B.J. Spence, a Boston-based partner at Deloitte, is sure about one thing: With Boston being a national hub for innovation, Massachusetts tech startups haven't cast aside the option to go public by merging with special purpose acquisition companies, or SPACs.

"Nationally, probably about 25% of the SPACs this year have been in the tech industry, and Boston has always been one of the leaders in this area," he said. "We'll continue to see SPACs targeted at high growth, interesting technology companies."

Over 400 SPACs are searching for mergers as part of broader pool of over 570 active SPACs, according to market research firm SPAC Alpha. The company analyzed top SPAC mergers across the globe during the month of August.

"A lot of these SPACS are formed nationally, and they look for companies nationally," Spence said. "Boston is in a really unique position, just with all the technology."


See the slideshow above for startups that went public through SPACs in 2021


In Massachusetts, tech companies have chosen to go public the SPAC way in recent months. At least four tech companies have started trading in 2021 following the closing of their SPAC deals: Boston-based Advent Technologies Inc. (Nasdaq: ADN), Watertown-based Markforged Holding Corp. (NYSE: MKFG), Waltham-based Evolv Technologies Holdings Inc. (Nasdaq: EVLV) and Bedford-based Berkshire Grey Inc. (Nasdaq: BGRY).

Another one — Boston-based Circle Internet Financial Ltd. — is expected to complete its reverse merger with the SPAC of its choice, Concord Acquisition Corp. (NYSE: CND), in the fourth quarter.

In Massachusetts, the tech SPAC trend was anticipated by DraftKings Inc. (Nasdaq: DKNG), the online sports betting operator that in late 2019 announced plans to hit Wall Street through a merger with blank-check company Diamond Eagle Acquisition Corp.

Deals with SPACs tend to grant a quicker path to the public markets and more certainty about the capital raise than traditional IPOs.

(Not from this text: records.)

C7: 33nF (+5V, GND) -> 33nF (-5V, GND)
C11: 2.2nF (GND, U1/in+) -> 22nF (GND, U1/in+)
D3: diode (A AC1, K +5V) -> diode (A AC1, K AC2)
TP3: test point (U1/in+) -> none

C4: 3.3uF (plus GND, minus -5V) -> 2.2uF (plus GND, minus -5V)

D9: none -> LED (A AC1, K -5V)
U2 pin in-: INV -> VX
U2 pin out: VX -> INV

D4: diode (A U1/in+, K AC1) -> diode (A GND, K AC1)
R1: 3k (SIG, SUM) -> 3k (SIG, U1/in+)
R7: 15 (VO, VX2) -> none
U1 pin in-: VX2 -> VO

"Our decision was all about securing a sizable amount of growth capital in the most efficient manner possible," Tom Wagner, CEO of Berkshire Grey, one of the tech companies that went public this year via SPAC, said in an interview earlier this year.

Yet traditional IPOs continue to happen. This year, Boston-based Flywire Corp. (Nasdaq: FLYW) banked just over $250 million in gross proceeds after a May IPO on the Nasdaq Global Select Market that was reportedly in the making since January. And Toast Inc. filed its IPO paperwork in August, later revealing plans to raise up to $717 million.

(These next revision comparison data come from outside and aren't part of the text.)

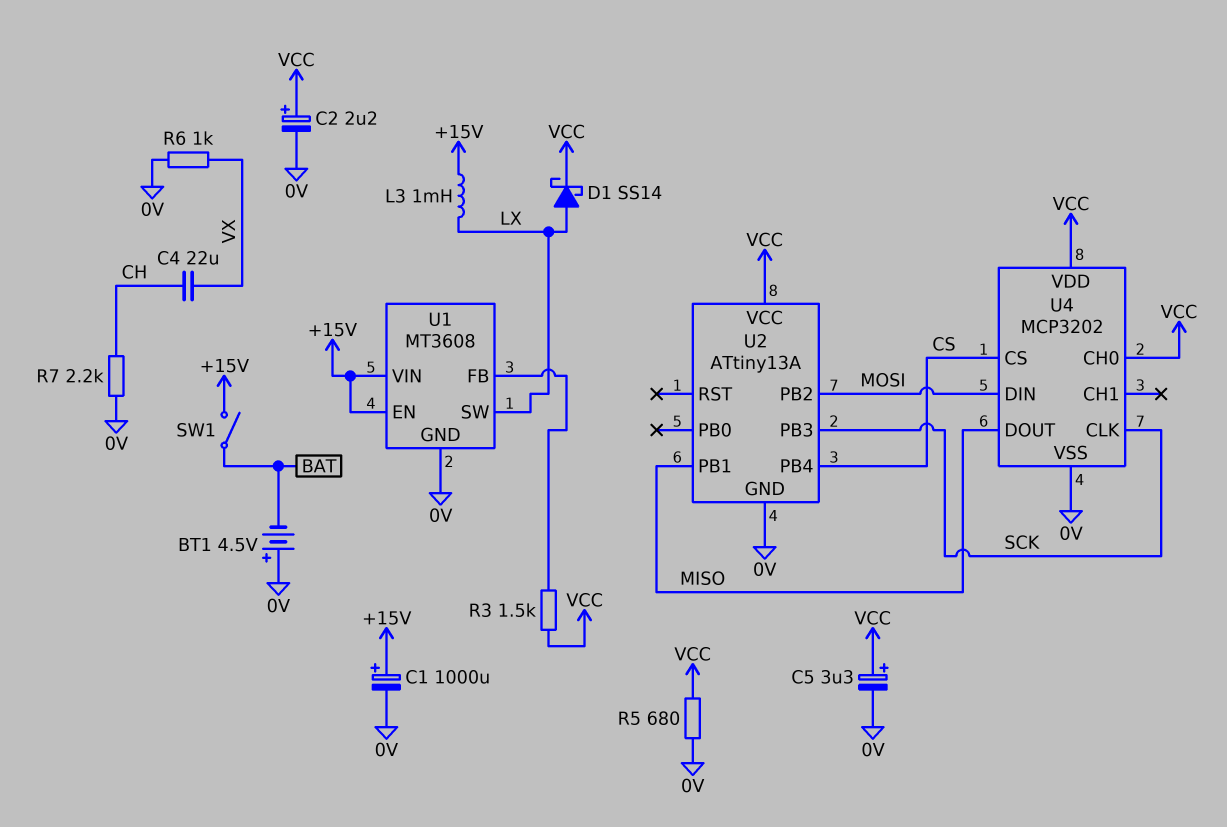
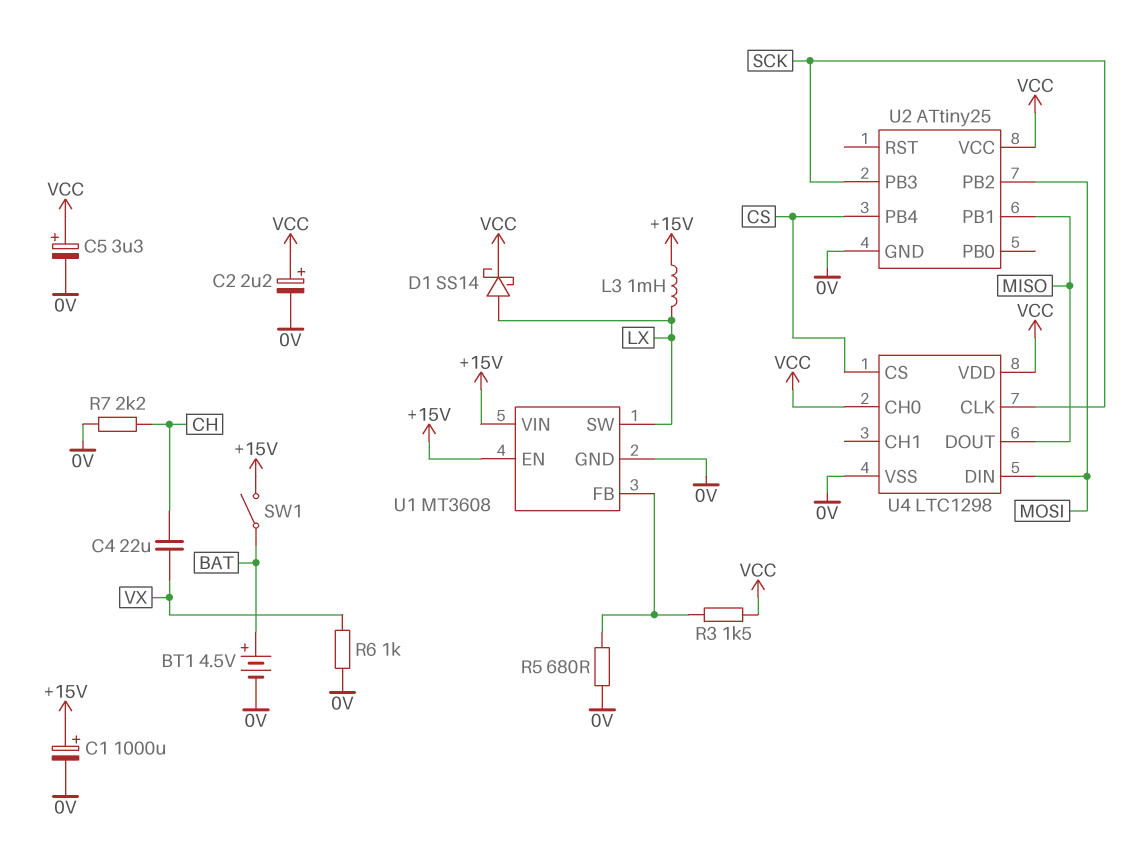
BT1: 4.5V (plus 0V, minus BAT) -> 4.5V (plus BAT, minus 0V)
R5: 680 (0V, VCC) -> 680 (0V, U1/FB)
U2: ATtiny13A -> ATtiny25
U4: MCP3202 -> LTC1298

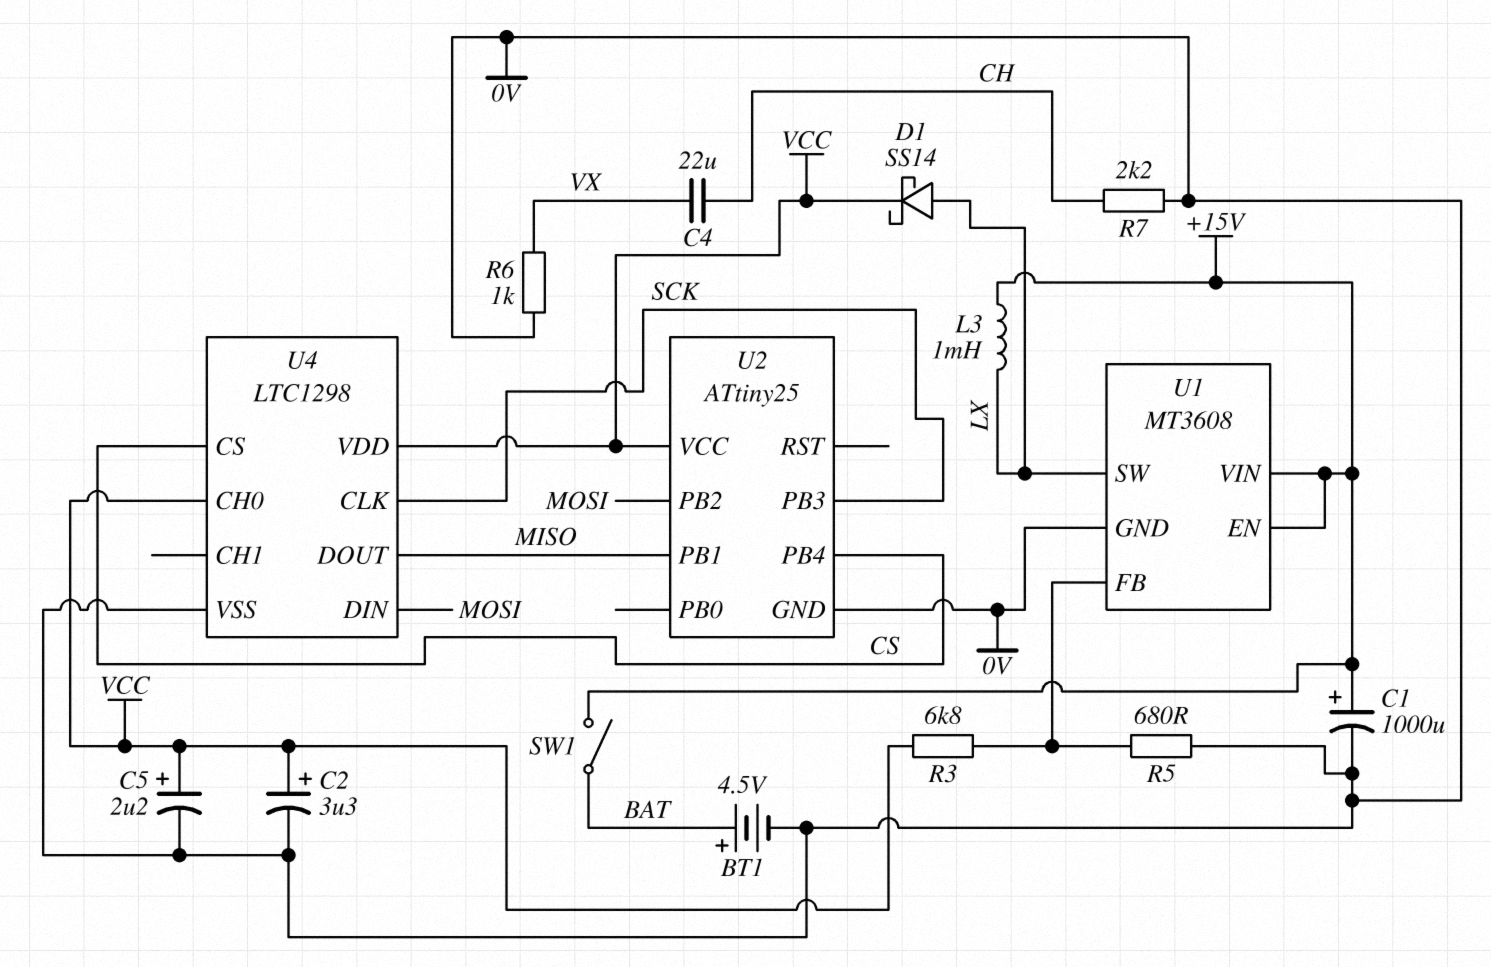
C2: 2.2uF (plus VCC, minus 0V) -> 3.3uF (plus VCC, minus 0V)
C5: 3.3uF (plus VCC, minus 0V) -> 2.2uF (plus VCC, minus 0V)
R3: 1.5k (U1/FB, VCC) -> 6.8k (U1/FB, VCC)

Spence, who co-leads the firm’s Accounting & Reporting Advisory practice in New England, noted that he's seen companies hoping to go public via SPAC that pivoted to an IPO, and vice versa.

"The IPO process is certainly a little bit longer, [but] I would not say that a SPAC is easier," he said. "You're subject to the same SEC rules and regulations ... If you feel really confident in the company's ability to operate as a public company, the SPAC can be more attractive. If you think you need a little bit more time, then sometimes the IPO, which has a little bit longer tail, is one of the reasons companies choose that."